Somewhere in the eternity that lies back of all the yesterdays, the great river found the salt waves of the ocean fathoms deep in what is now The King's Basin and extending a hundred and seventy miles north of the shore that takes their wash to-day. Slowly, through the centuries of that age of all beginnings, the river, cutting canyons and valleys in the north and carrying southward its load of silt, built from the east across the gulf to Lone Mountain a mighty delta dam.

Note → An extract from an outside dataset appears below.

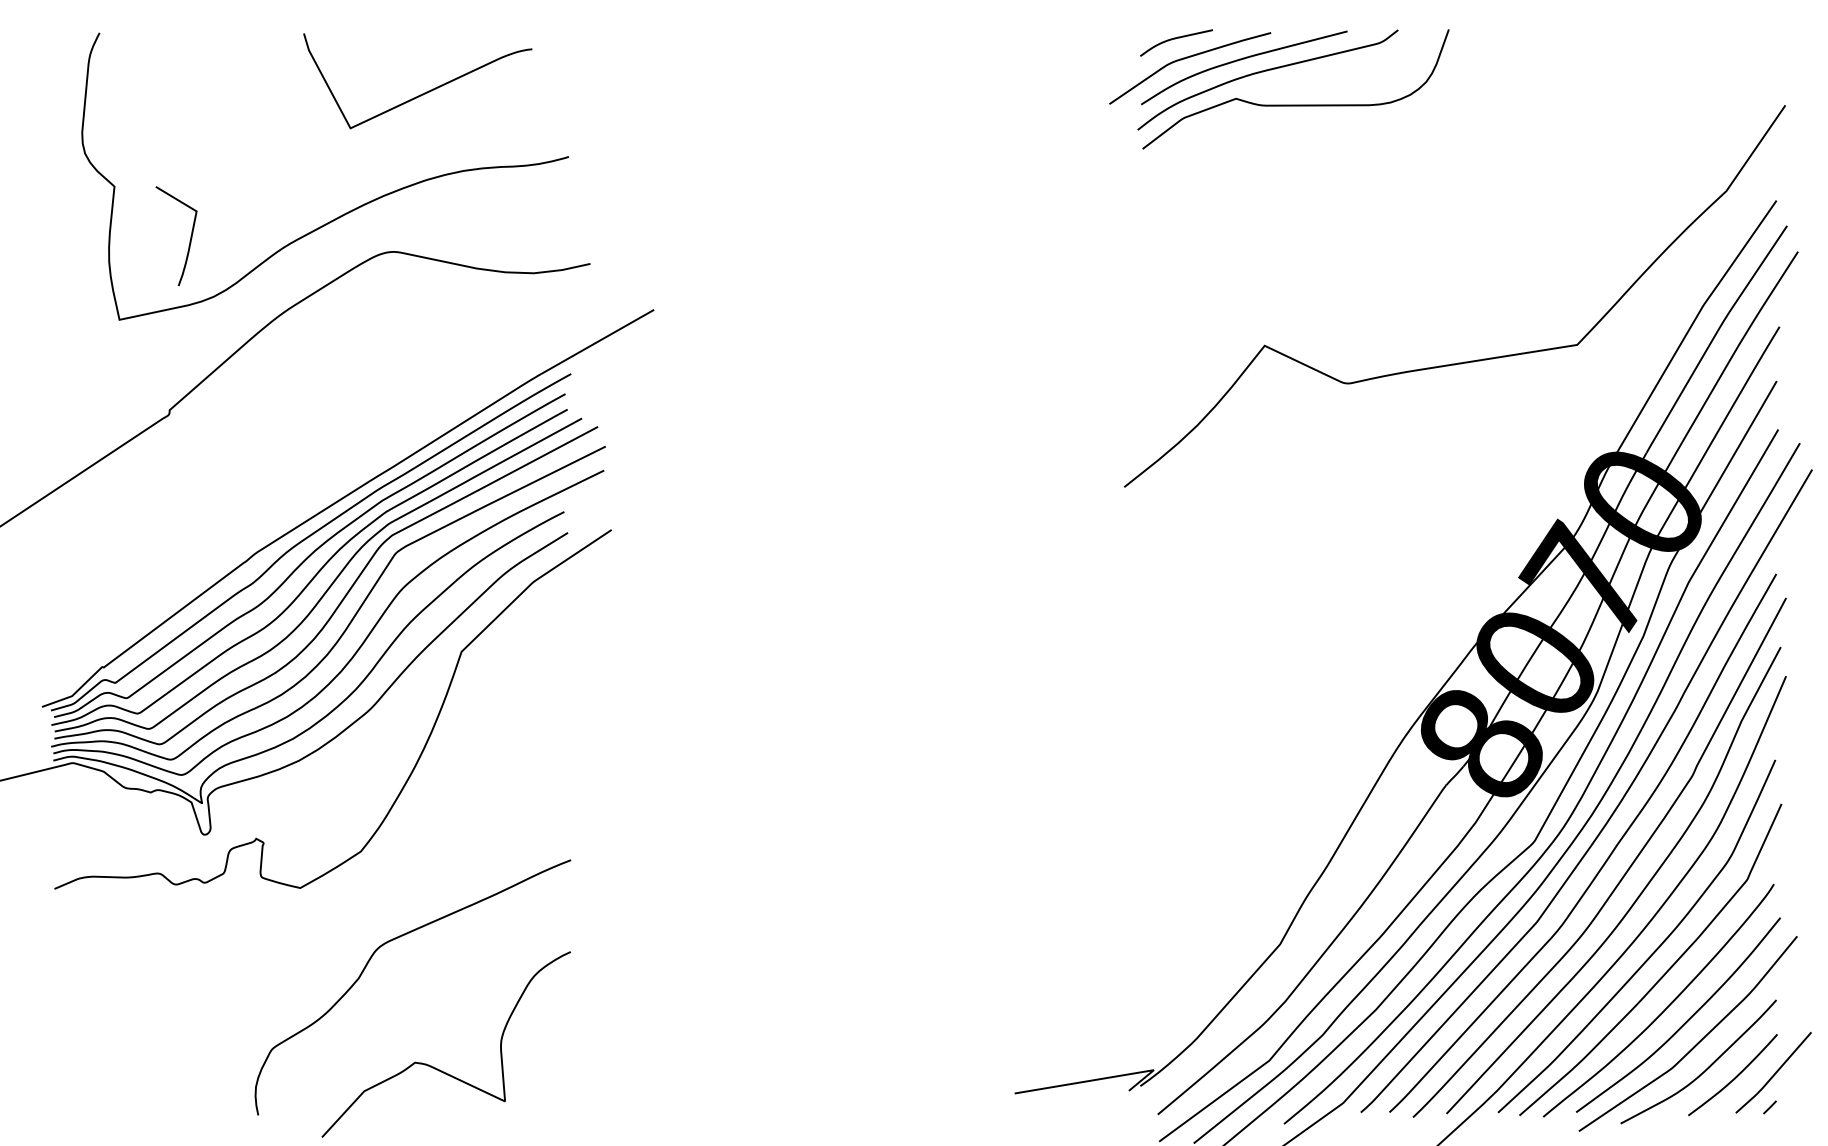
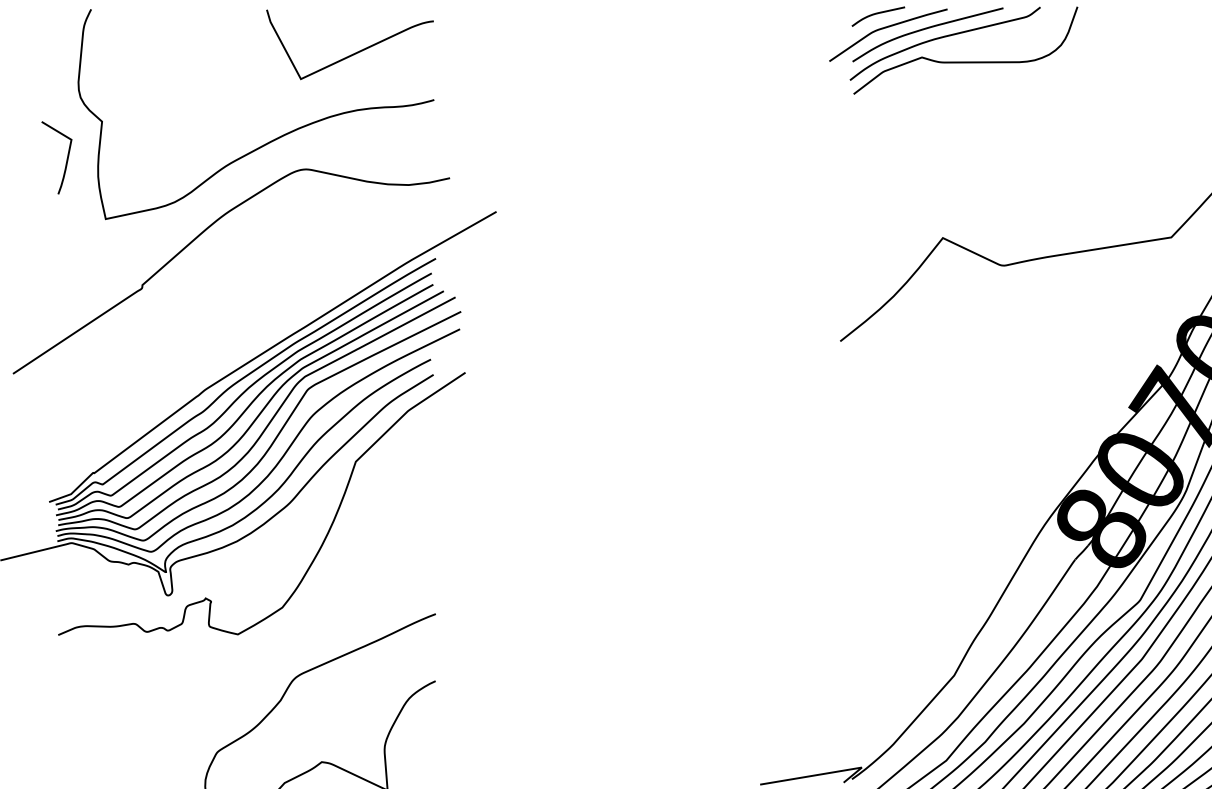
curve: (422, 93) -> (353, 53), moved
curve: (189, 240) -> (66, 161), moved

South of this new land the ocean still received the river; to the north the gulf became an inland sea. The upper edge of this new-born sea beat helpless against a line of low, barren hills beyond which lay many miles of a rainless land. Eastward lay yet more miles of desolate waste. And between this sea and the parent ocean on the west, extending southward past the delta dam, the mountains of the Coast Range shut out every moisture-laden cloud and turned back every life-bearing stream. Thus trapped and helpless, the bright waters, with all their life, fell under the constant, fierce, beating rays of the semi-tropical sun and shrank from the wearing sweep of the dry, tireless winds. Uncounted still, the centuries of that age also passed and the bottom of that sea lay bare, dry and lifeless under the burning sky, still beaten by the pitiless sun, still swept by the scorching winds. The place that had held the glad waters with their teeming life came to be an empty basin of blinding sand, of quivering heat, of dreadful death. Unheeding the ruin it had wrought, the river swept on its way.

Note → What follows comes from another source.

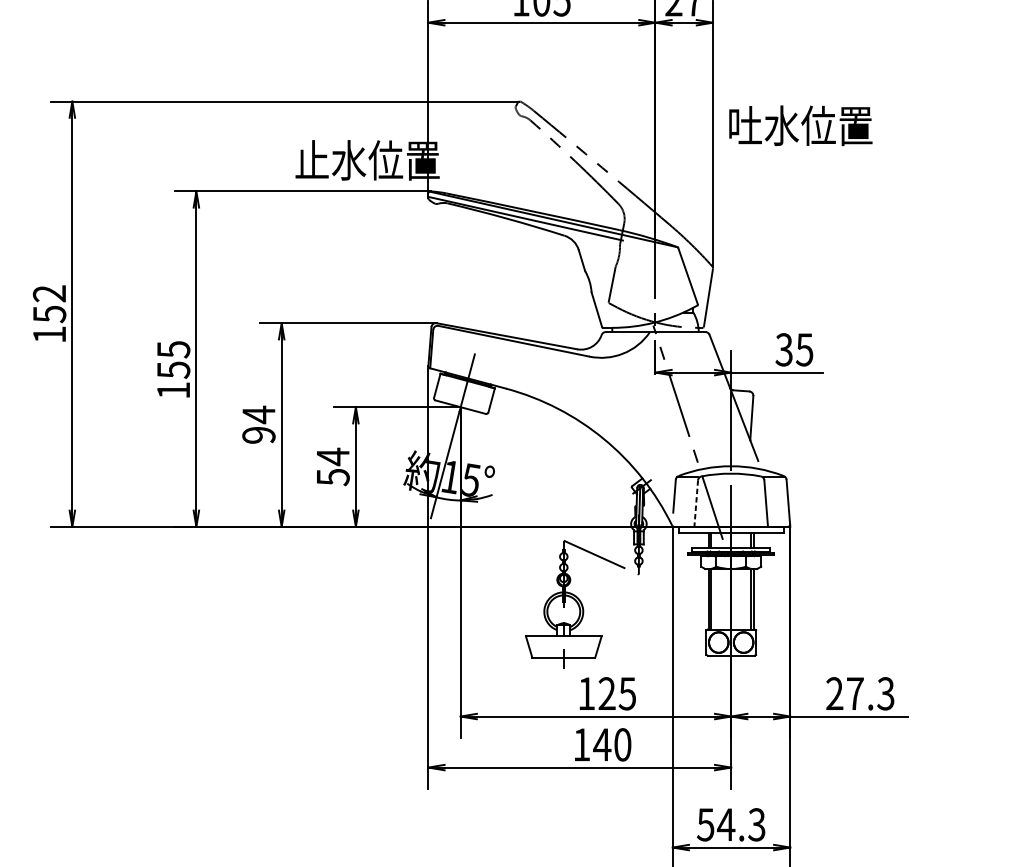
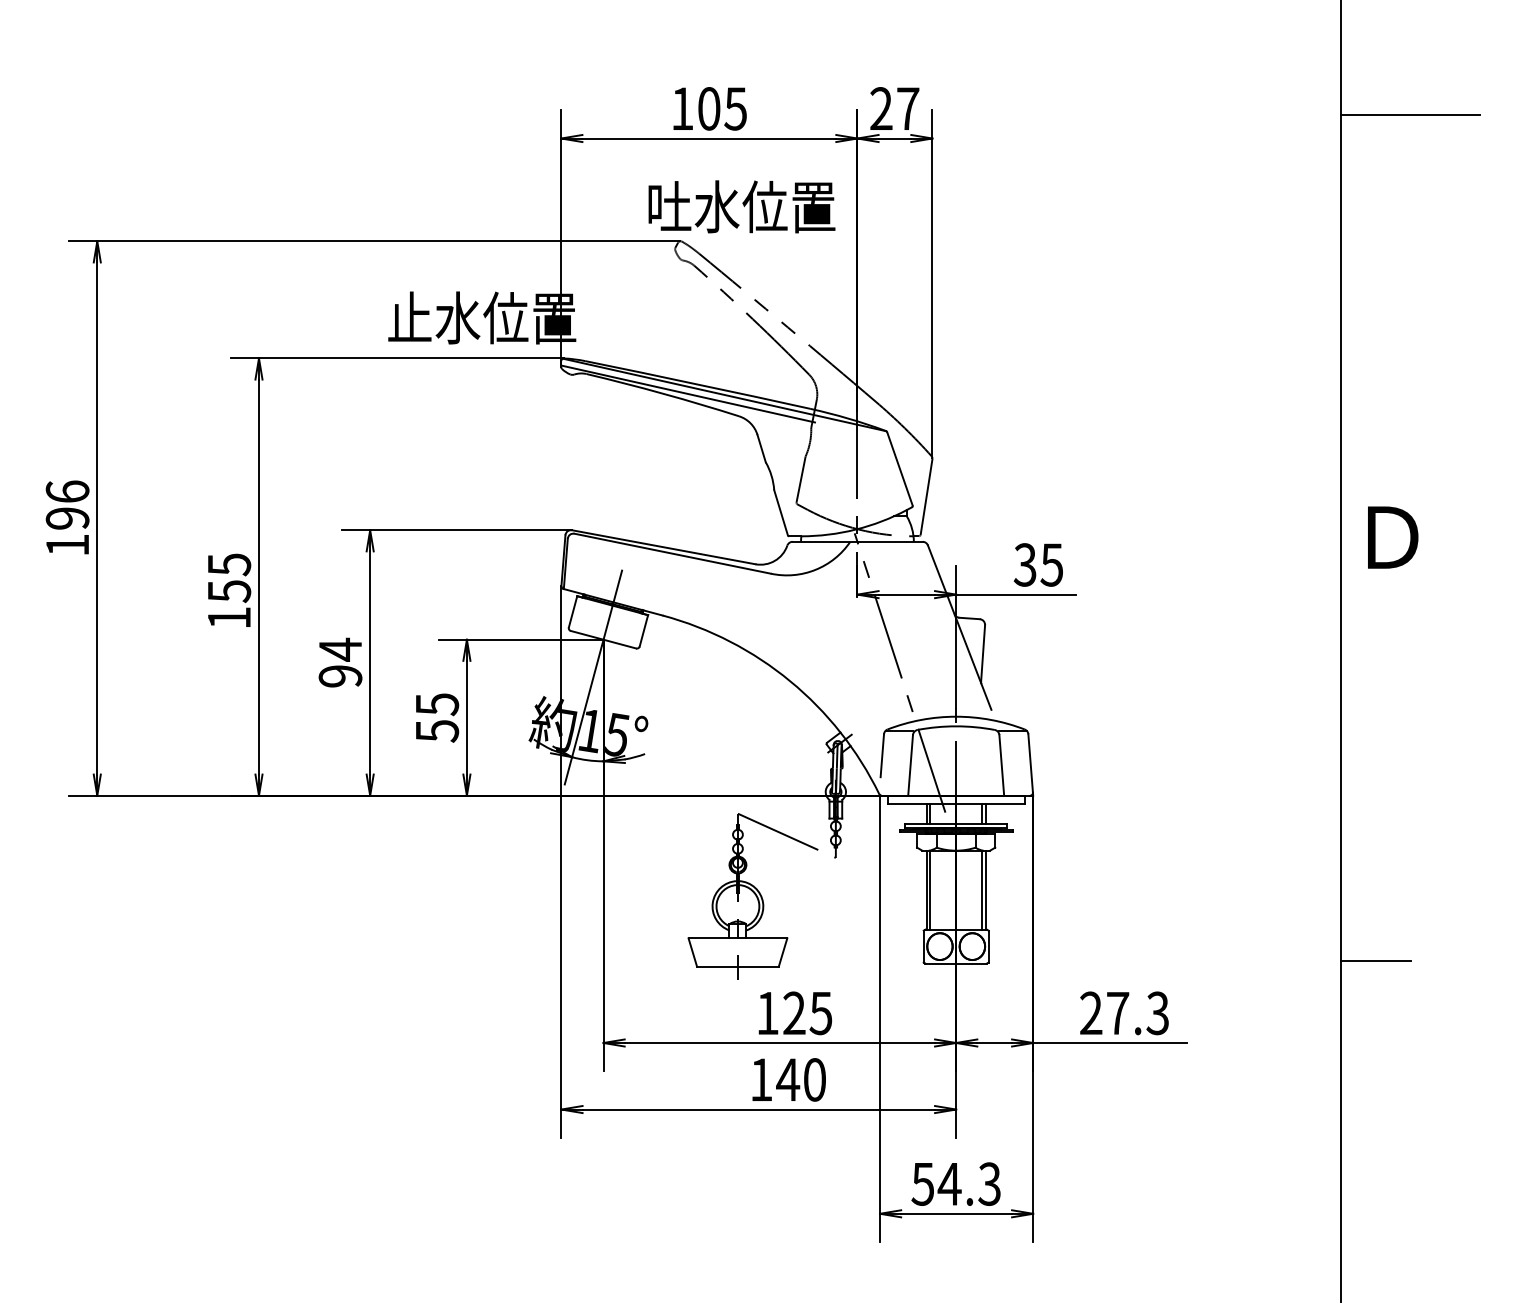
text: (800, 125) -> (741, 206), moved
text: (49, 304) -> (67, 505), 152 -> 196
text: (333, 456) -> (437, 704), 54 -> 55
line: (696, 503) -> (910, 765), dashed -> solid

And so--hemmed in by mountain wall, barren hills and rainless plains; forgotten by the ocean; deserted by the river, that thirsty land lay, the loneliest, most desolate bit of this great Western Continent.

But the river could not work this ruin without contributing to the desert the rich strength it had gathered from its tributary lands. Mingled with the sand of the ancient sea-bed was the silt from faraway mountain and hill and plain. That basin of Death was more than a dusty tomb of a life that had been; it was a sepulchre that held the vast treasure of a life that would be--would be when the ages should have made also the master men, who would dare say to the river: "Make restitution!"--men who could, with power, command the rich life within the tomb to come forth.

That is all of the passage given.